Short meetings are good.
If you have regular daily status meetings, I recommend you give them about 15 minutes time cap or max 3 minutes for each active attendee.
One idea is to have participants standing during the meeting so that all are more alert and attentive. Often its easy to get into a lazy comfort zone where each member starts rambling about their “story“. So, name your meeting “Daily Stand-up“.
The meeting does not need the background or the ifs and buts. We don’t need people to be either trying to look good or avoiding looking bad. Updates should be a true reflection of what happened or is happening. By doing the team can react to a real situation and not somebody’s story.
It is important that the meeting is facilitated, not managed. Furthermore, if some form of a presentation or interaction is needed by the members make sure you keep the tools you use at the meeting old-school and as human as possible. For example, moving Post-it stickers around the whiteboard as a group is far more powerful than when a single person is managing the mouse and keyboard on the laptop connected to the projector. That guy with the mouse automatically turns off the empowerment and the participation will of others. You need others to truly participate and care.

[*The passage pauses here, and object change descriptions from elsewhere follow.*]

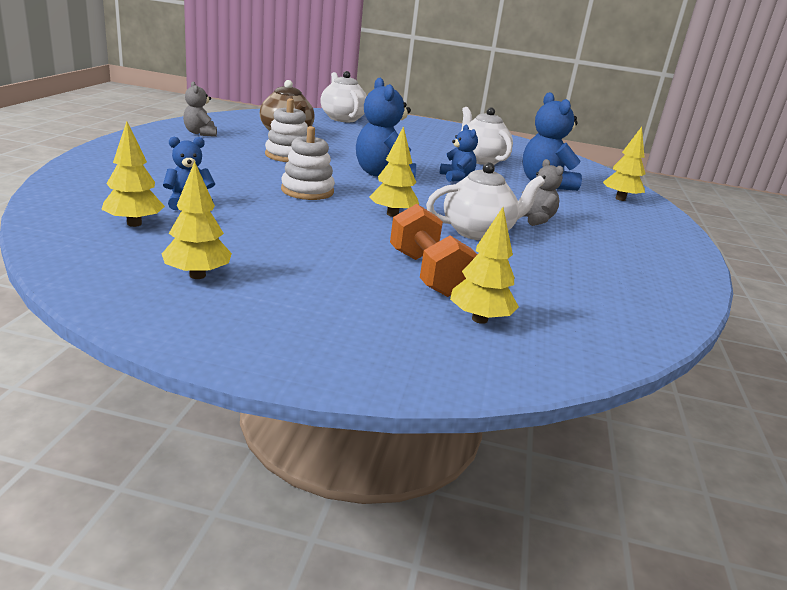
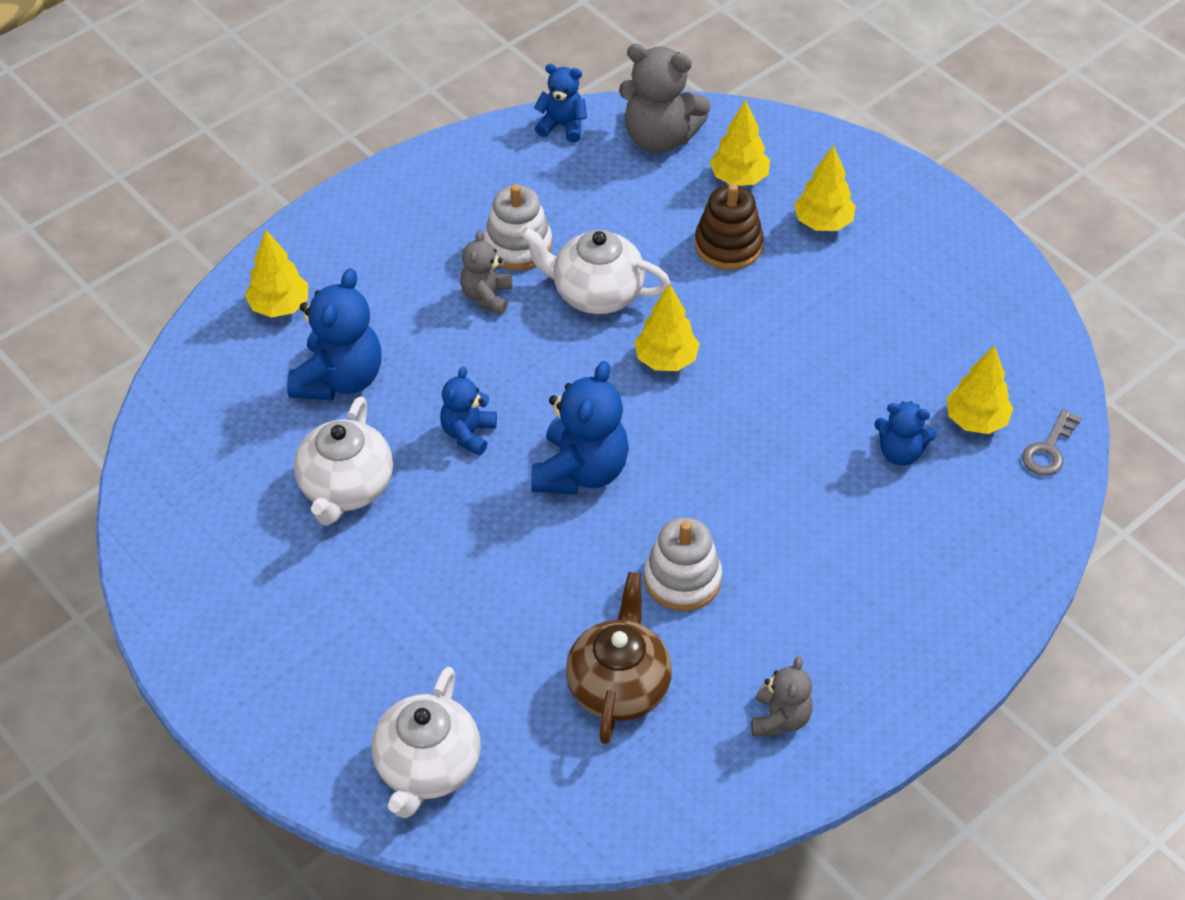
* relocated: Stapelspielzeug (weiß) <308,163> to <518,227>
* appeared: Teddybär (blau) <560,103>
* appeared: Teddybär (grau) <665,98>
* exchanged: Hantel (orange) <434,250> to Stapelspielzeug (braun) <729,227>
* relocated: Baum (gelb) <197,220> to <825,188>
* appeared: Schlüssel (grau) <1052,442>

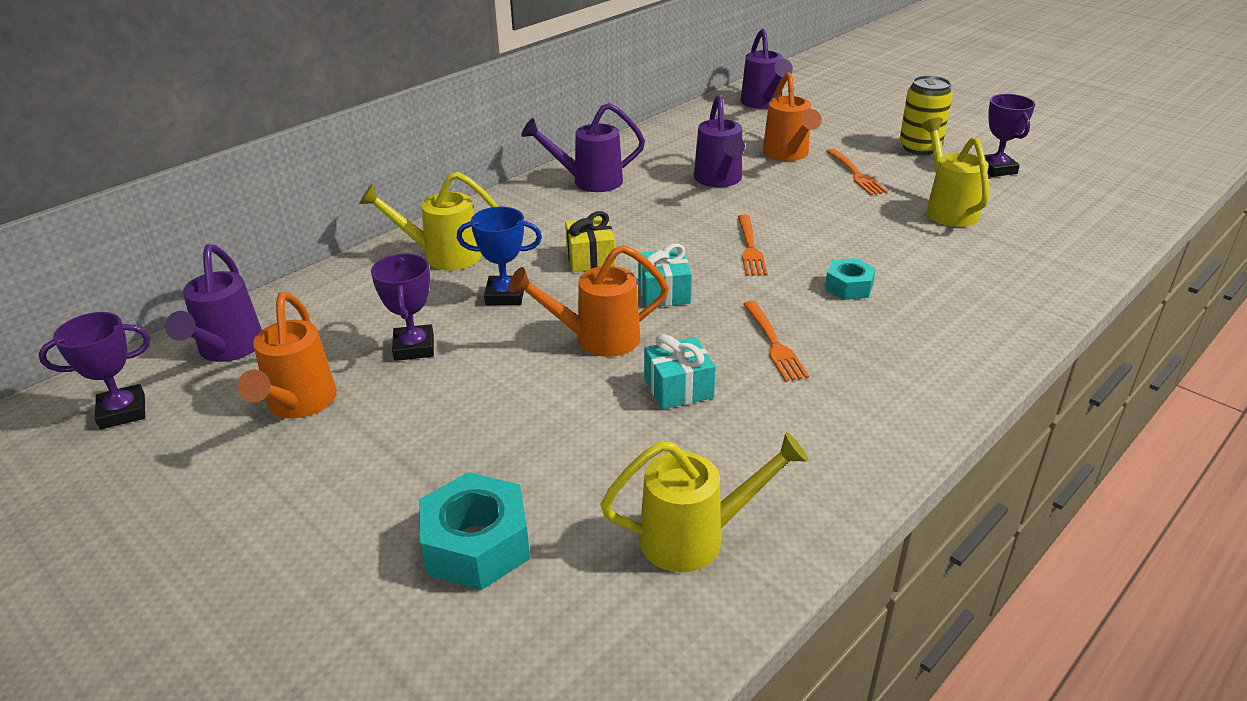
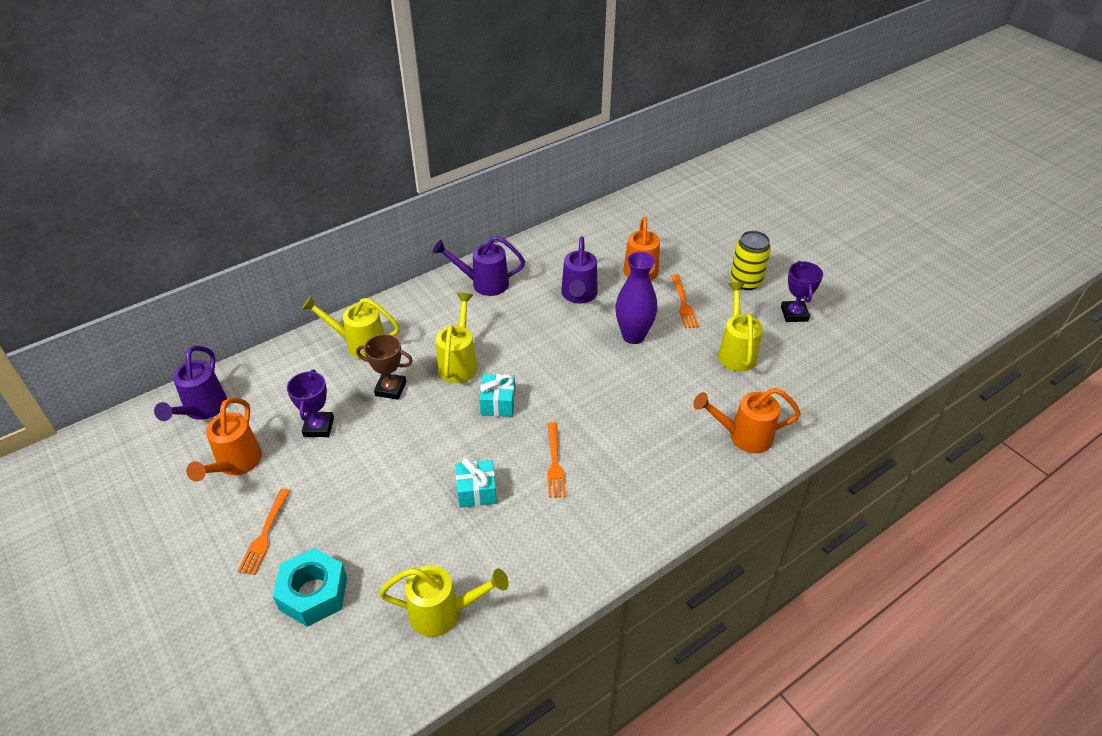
* relocated: Gabel (orange) <753,245> to <263,532>
* colour: Pokal (blau) <499,256> to Pokal (braun) <384,366>
* exchanged: Geschenk (gelb) <590,241> to Gießkanne (gelb) <456,338>
* appeared: Vase (lila) <636,298>
* relocated: Gießkanne (orange) <588,301> to <747,420>
* missing: Pokal (lila) <94,370>
* missing: Gießkanne (lila) <767,69>
* missing: Sechskantmutter (türkis) <850,279>

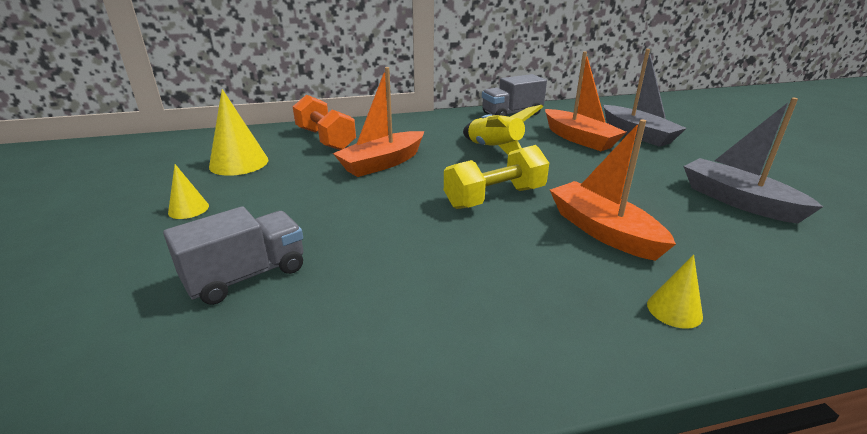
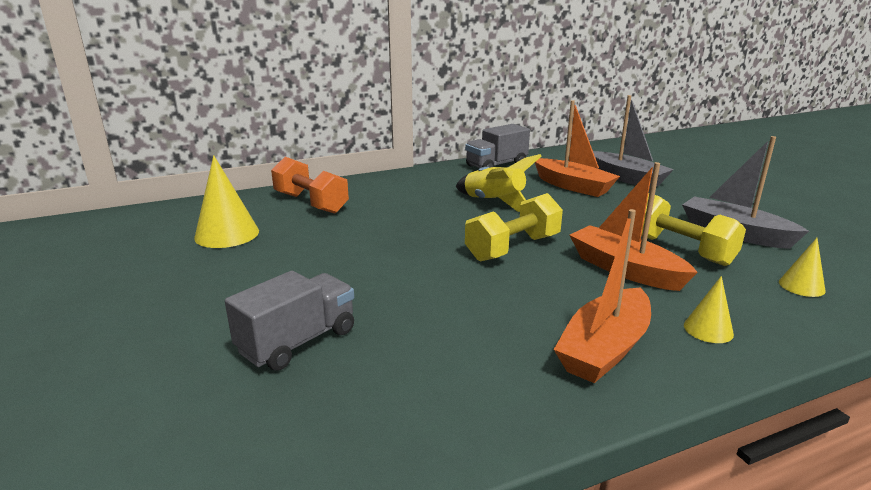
* relocated: Boot (orange) <378,122> to <602,296>
* appeared: Hantel (gelb) <693,229>
* relocated: Kegel (gelb) <188,191> to <802,267>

Each member in a daily status meeting should discuss three things and three things only. This being what they accomplished since the last status meeting, their next actions and what are their obstacles. All other discussions should be taken offline only between the relevant members, if needed.
By keeping it short, sharp and structured you keep the team strong. A strong team will deliver powerful results. Of course the most powerful results will not be instantaneous. As you integrate people into a process there will be some challenges and the need for adaptability. Such steps bring a team together though.
Focus on the first step, not the mountain. First step… keep it short!